25 Ottobre 2011. Gli Alter Bridge salgono sul palco dell’Atlantico di Roma per onorare una delle tappe per il tour di promozione di AB III, (terza fatica della band) uscito poche settimane prima. Durante l’esecuzione della traccia numero sedici, la single track più famosa del gruppo, Open Your Eyes, il vocalist Myles Kennedy, pezzo pregiato in rampa di lancio a livello mondiale, anticipa erroneamente una delle strofe della canzone, lasciando spaesate le prime file e divertito qualche fan più attento verso il fondo. Il ragazzo proveniente da Boston, Massachusetts, non si scompone e spiazza tutti esibendo un sorriso disteso, sentenziando un laconico ‘C***o, ho proprio cannato la strofa!’ e ricominciando là da dove aveva iniziato pochi istanti prima.. Un episodio come tanti, un errore come tanti, una data come tante, utili tuttavia per comprendere il background dell’alternative rock band Alter Bridge, in uscita il primo di Ottobre con la quarta incisione ufficiale, Fortress.
Se riuscire ad arrivare a determinati scalini della carriera musicale è già compito più che arduo, giungervi con un’umiltà tale da non sembrare VIP patinati a solo dieci anni dall’esordio, è davvero merce rara. Eppure le radici degli Alter Bridge sono tutt’altro che proletarie.

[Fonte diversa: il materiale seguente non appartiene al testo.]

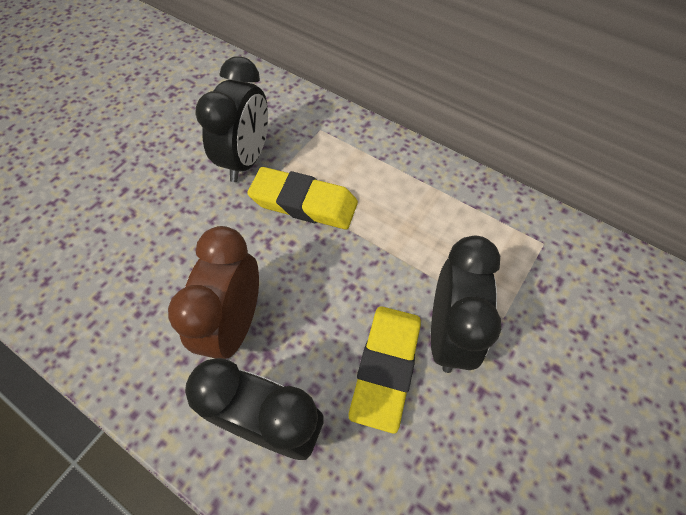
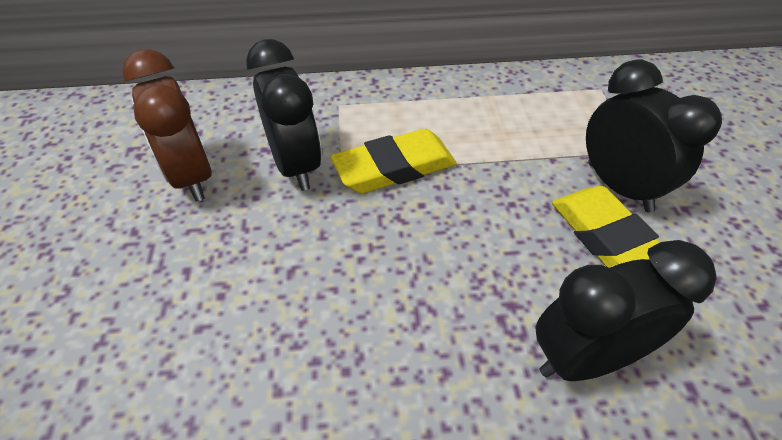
camera: 40 degrees left, 10 degrees down
(235, 324) = (454, 304): brown clock -> brown clock (191, 176)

Paradossalmente l’unico ‘sconosciuto’ al debutto era lo stesso Myles Kennedy, ragazzotto dalle belle speranze ‘sbocciato’ musicalmente alla tenera età di 37 anni: non esattamente il prototipo dell’American Dream. Gli altri membri, Scott Philips alla batteria, Brian Marshall al basso e soprattutto il vate Mark Tremonti, erano già celeberrimi nel panorama discografico a stelle e strisce per aver formato nei tardi anni novanta, una delle più influenti band post-grunge del pianeta, i Creed del cantante Scott Stapp. Con alterni successi avevano inaugurato una tradizione fortissima, soprattutto nella terra dei cowboys, che ancora vent’anni dopo risuona forte e chiara, ricollegandosi evidentemente a basi composite più che valide.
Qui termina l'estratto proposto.